Falls du die Scheibe von Haus aus gewechselt bekommen willst musst du nach Bonn und es dort machen lassen, ansonsten verschickt Radon nur die genannte Zusammenstellung. 

Zur Steifigkeit... du wirst einen großen Unterschied merken vom Stahlrahmen zu Carbonrahmen. Trotzdem ist viel von diesem Flex gewollt. Und mit 85kg und als Wiedereinsteiger denke ich nicht, daß du das Rad an seine Grenzen bringen wirst. Nutze die Möglichkeit das Rad zu bestellen und bei nichtgefallen wieder zurückzuschicken.


----------



## BEg (25. Oktober 2012)

Danke für die prompten Antworten. Ich hatte gehofft, solche Antworten zu bekommen, da ich auch sehr stark davon ausgehe die Grenzen des Bikes eher nicht zu erreichen - trotzdem  bewirken die Aussagen aus Tests bei mir immer eine gewisse Unsicherheit...

Bezüglich der Bremse habe ich von Radon bzw. von H&S Bike-Discount die Aussage, daß "der Hinterbau nur bis 160er Rotoren freigegeben ist". Nach euren Rückmeldungen habe ich diesbezüglich keine größeren Bauchschmerzen mehr - interessieren würde es mich trotzdem, ob der Wechsel zu einer größeren Scheibe möglich ist.

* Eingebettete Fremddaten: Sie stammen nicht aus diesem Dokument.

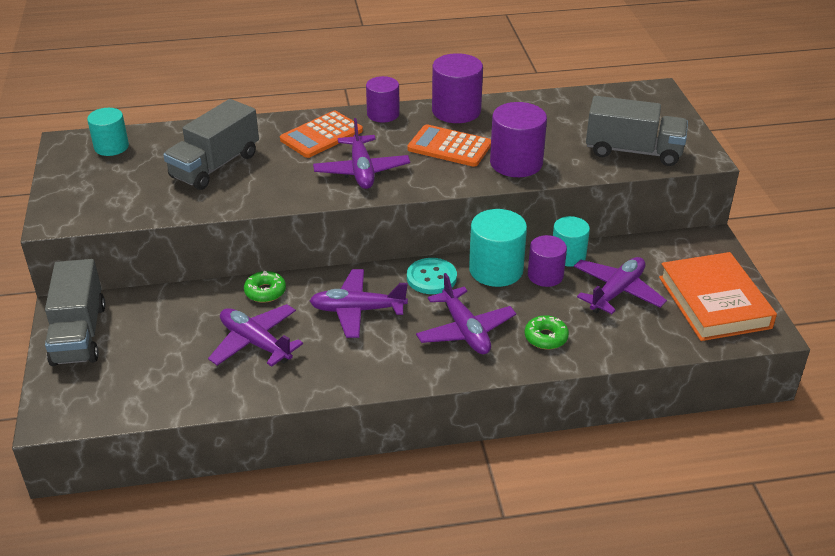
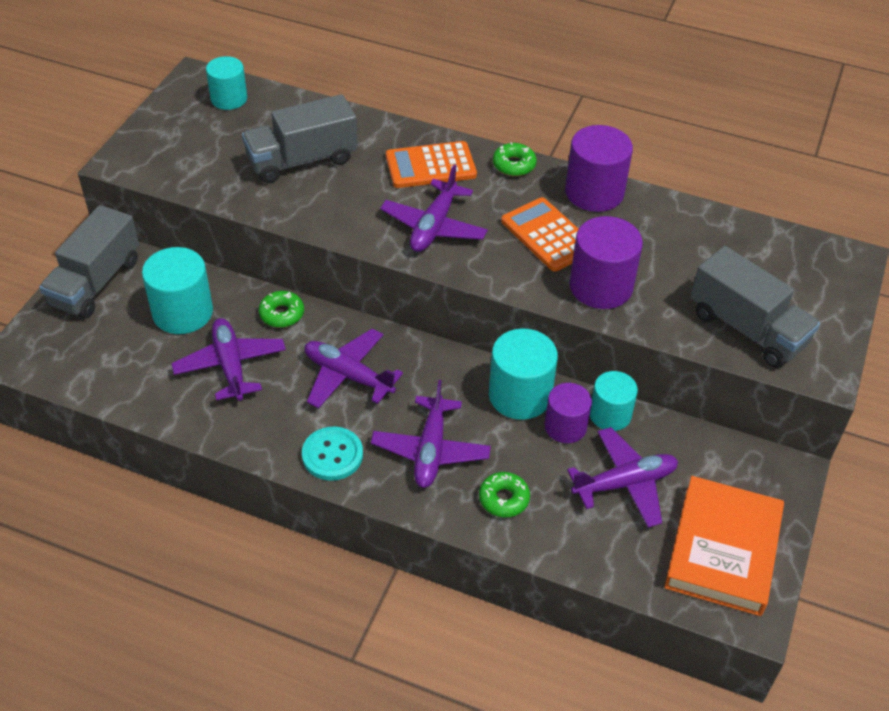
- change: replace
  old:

Was ich vorhin vergessen hatte: ich bin 187 cm groß und brauche wohl einen 20" Rahmen. hat dies Einfluß auf die Steifigkeit oder ist der Rahmen je nach Größe auch "dicker" bzw. "dünner"?

Nochmals Danke.

Cheers
BEg


----------



## Max_V (25. Oktober 2012)

Wenn es nur bis zu einer Größe freigegeben ist, würde ich diese unbedingt einhalten. Die wichtige Bremse ist sowieso vorne, und die gibt der Gabelhersteller vor. Das heisst im Notfall könnte man auf meinem(Fox 32) Bike auch 160/203 fahren, was zwar den meisten ein optisches Problem bereitet aber sonst keines ist. Die Hauptbremse sollte jedenfalls die vordere sein.

Das mit der Größe sollte kein Problem darstellen.


----------



## hubschraubaer (26. Oktober 2012)

Hi,
fahre seit August das Skeen Carbon 8.0 als 20er.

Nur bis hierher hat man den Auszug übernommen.